I’ve been meeting with my new therapist for a couple of months now, and in our short time together I’ve begun to identify some recurring themes that make an appearance in nearly all of our discussions. One topic that has been coming up a lot is guilt, specifically mom guilt. I don’t know a single mom out there who doesn’t deal with this to some extent, and I have reluctantly yet undeniably forged my own name on the roster of penitent women in the “Guilt-Ridden-Mama Club.”
Motherhood is a weighty responsibility, and we moms are incredibly hard on ourselves. With limitless opportunities for messing up—not to mention a plethora of “experts” telling us what we must be doing, and where we’re going wrong—it seems impossible to get through a day without feeling like a #MomFailure.
To help me confront and counteract these feelings, my therapist gave me an assignment. My mission, should I choose to accept it, was to identify my core values for Charleston, relentlessly pursue them, and let go of all the rest.
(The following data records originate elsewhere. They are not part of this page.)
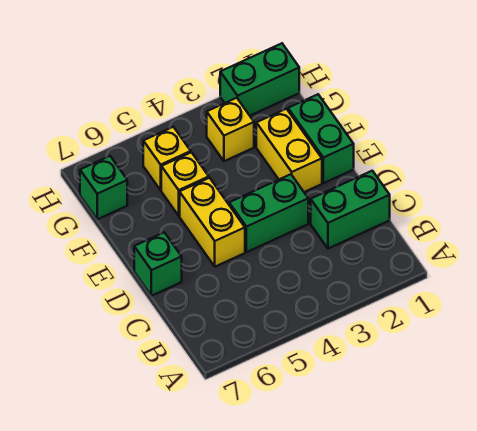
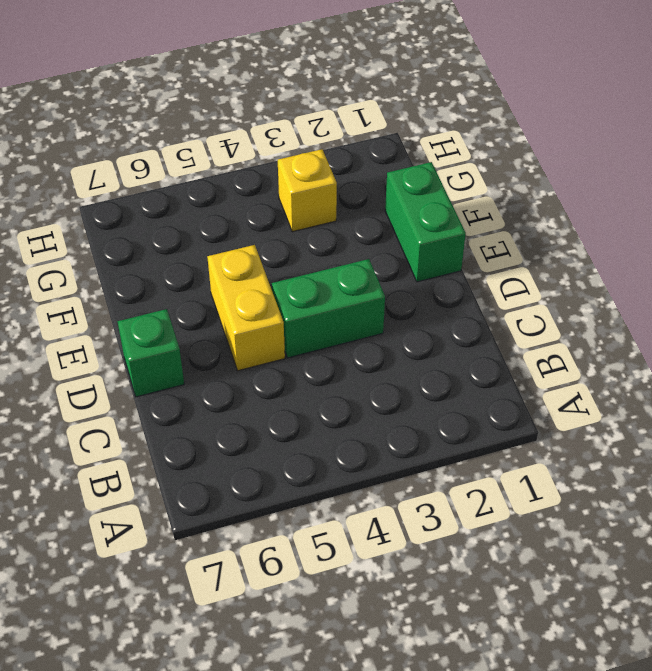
none -> green brick C1:C2 level 1
none -> yellow brick E2:F2 level 1

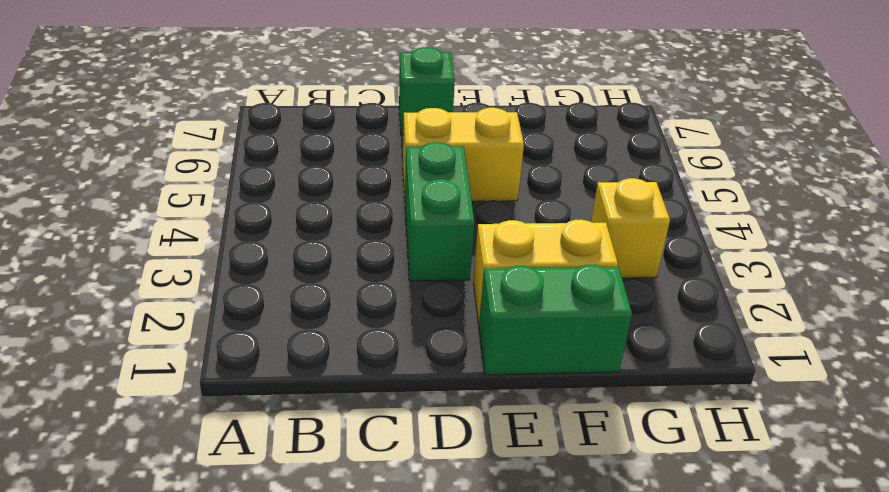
none -> green brick C1:C2 level 1
none -> yellow brick F5 level 1

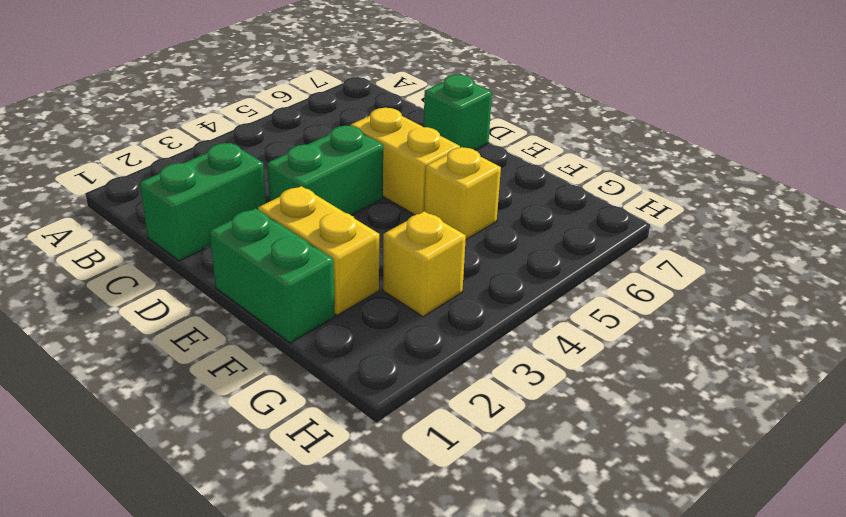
none -> yellow brick G5 level 1
none -> green brick G7 level 1

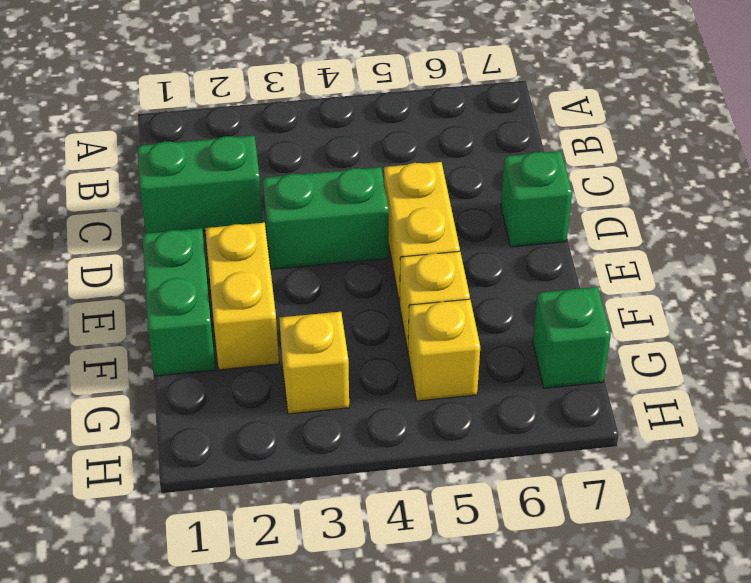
none -> green brick H1:H2 level 1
I’m the odd duck that actually loves homework, and the assigned task was right up my alley; in fact, I was surprised at myself (and more than a little ashamed [see: Mom Guilt]) for not having thought of this before! After all, it is very much in line with two steps I’d already taken:
1) Shortly after Charleston was born, I developed a detailed Bucket List for his childhood, with ideas for things I want to do with him and skills I want to teach him during his formative years.
2) I jumpstarted 2016 by defining my personal values. I made Integrity my Word of the Year and spent twelve months focusing on how to structure my life around those eight core values.
So I had the right components—values and child; now I just needed to merge the two together. To help me with this, my therapist gave me a list of 377 alphabetized values, from Abundance to Zeal. One evening, once my boys were in bed and the house was quiet, I settled onto the couch with the list and some pens and got to work.
For my first time reading the list, I went through it with a highlighter, marking the values that resonated with me. I worked quickly—not easy for this chronic over thinker—and didn’t hold back, highlighting every value that I would like to see in my child. The three-page list contained many excellent attributes, and by the end I had highlighted a good third of them. Obviously I couldn’t focus on all of these, though, so I went back through and circled the values that seemed most important to me and our family.
I was able to prune my list quite a bit, leaving me with thirteen values. That’s a lot more manageable than 377, but still more than I personally am able to keep on top of. So I went through those thirteen one final time, starring only those that seemed essential. I was left with a personally curated, thoughtful list of just five core values: Curiosity, Faith, Health, Integrity, Love and Wisdom. Those are all big, noble values that would take a lifetime to cultivate, but because this list is small, I am able to focus on them individually and begin to take actionable steps towards planting seeds of these values in Charleston’s heart, mind, and life.
Are these values the only ones I would like to see Charleston grow to embrace? Of course not. But they are a great starting point. And outlining these values helps me to channel my energy towards the things that are truly important, while allowing me to relinquish some of the rest. When I am making decisions about how to spend our time and resources, I will focus on these core areas above all others. I can let go of some of that mom guilt, knowing that even though some things might be falling through the cracks, I am still investing in the man I hope my son will one day become.
Have you thought about the core values you hope to instill in your children? I know everyone’s shortlist would be different, but I’d love to hear yours! I’d also be interested in knowing what action steps you take to instill these values in your kids—I’m still working that part out!